Die Wirtschaftsaktivität in den USA ist zuletzt überraschend stark angestiegen. Die Investitionsdynamik nimmt wieder zu und eine starke Einkommensentwicklung stützt den Konsum. Jedoch deutet die mittlerweile niedrige Sparquote auf ein Aufbrauchen der Ersparnisse und damit auf eine geringere Konsumdynamik im restlichen Prognosehorizont hin.

In China war das zweite Quartal schwächer als erwartet. Das Land leidet aktuell unter einer konjunkturellen Schwächephase, die von einer Immobilienkrise und einer daraus resultierenden schwachen Konsumnachfrage geprägt ist. Die chinesische Zentralbank hat den Leitzins zwar gesenkt, ist aber weiter zögerlich, um den Yuan nicht zu stark abzuwerten. Zusätzlich zögert die chinesische Regierung mit starken fiskalischen Impulsen, um neue Schulden zu vermeiden. Diese Faktoren dürften die Aktivität der chinesischen Wirtschaft über den gesamten Prognosehorizont schwächen.

Für das Gesamtjahr 2023 prognostiziert die KOF eine Zunahme des mit Schweizer Exporten gewichteten Welt-BIP um 1.4%. Für 2024 und 2025 wird jeweils eine Rate von 1.9% und 2.2% erwartet. Dies ist eine minimale Revision im Vergleich zur Sommer-Prognose (+1.4% für 2023 und +2% für 2024).

Risiken mehrheitlich abwärtsgerichtet

Die vorliegende Prognose wurde unter der technischen Annahme erstellt, dass der Ölpreis und andere Energiepreise bis zum Prognosehorizont nur leicht ansteigen (+1.5% pro Jahr).
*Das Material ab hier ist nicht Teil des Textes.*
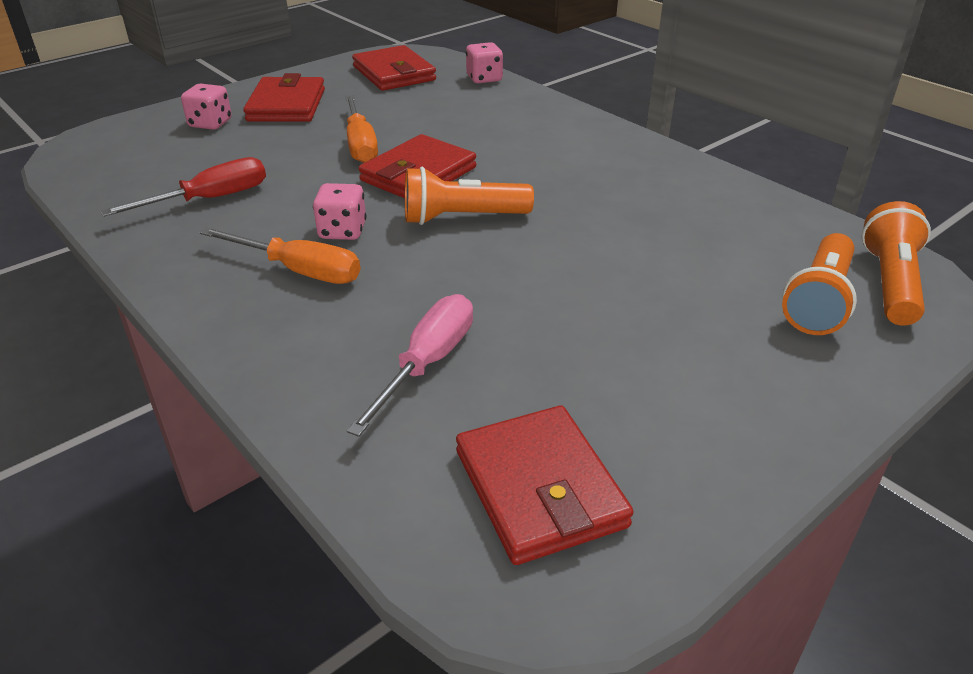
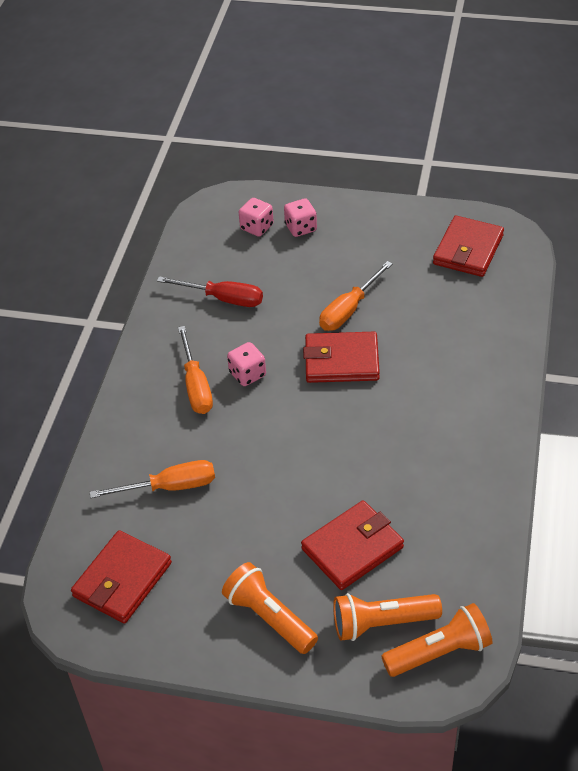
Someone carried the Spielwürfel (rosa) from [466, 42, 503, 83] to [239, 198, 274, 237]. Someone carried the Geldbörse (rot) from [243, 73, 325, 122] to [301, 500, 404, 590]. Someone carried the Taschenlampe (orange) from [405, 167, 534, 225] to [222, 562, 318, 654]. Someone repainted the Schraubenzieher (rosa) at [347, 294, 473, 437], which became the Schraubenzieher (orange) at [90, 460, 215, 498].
Aufgrund des weiterhin unsicheren Umfeldes sind die Prognoserisiken mehrheitlich abwärtsgerichtet und betreffen vor allem den geldpolitischen Ausblick, das geopolitische Umfeld sowie den Zustand der chinesischen Wirtschaft.

So besteht das Risiko einer stärkeren Verfestigung der Inflation in der Kernrate aufgrund von Zweitrundeneffekten, was Zentralbanken zu weiteren Zinsschritten zwingt. Das hohe Zinsumfeld könnte zu erneuten Instabilitäten an den Finanzmärkten und zu Bankeninsolvenzen führen. Es besteht die Möglichkeit, dass das hohe Zinsumfeld in Kombination mit den hohen Staatsverschuldungen zu Turbulenzen an den Finanzmärkten führen und Staaten zu Sparmassnahmen zwingen.

Zudem birgt eine weitere Destabilisierung des chinesischen Immobiliensektors ein grosses Risiko. Sie würde die chinesische Wirtschaft noch stärker ins Stocken bringen, mit negativen Auswirkungen auf die globale Nachfrage. Schliesslich könnten geopolitische Spannungen wie eine erneute Eskalation im Krieg in der Ukraine und im China-Taiwan-Konflikt zu erneuten Rohstoffpreisschocks sowie einer Verstärkung der Ost-West-Konfrontation führen und die Globalisierung weiter schwächen.

Aufwärtsrisiken bestehen darin, dass die geldpolitische Straffung schneller und stärker wirkt und Inflationsraten schneller fallen als erwartet, wodurch die Zentralbanken bereits früher ihre Leitzinsen auf neutrale Niveaus senken könnten. Auch besteht die Möglichkeit, dass die Ersparnisse stärker abgebaut werden als bisher erwartet und den privaten Konsum stützen. Eine überraschende Konfliktbeilegung im Ukraine-Krieg sowie im Handelsstreit zwischen den USA und China würde positive Impulse auf den Welthandel haben. Und schliesslich könnte die chinesische Regierung unerwartet fiskalische Stimuli beschliessen, um die heimische Wirtschaft zu stützen, mit positiven Impulsen für die Weltwirtschaft.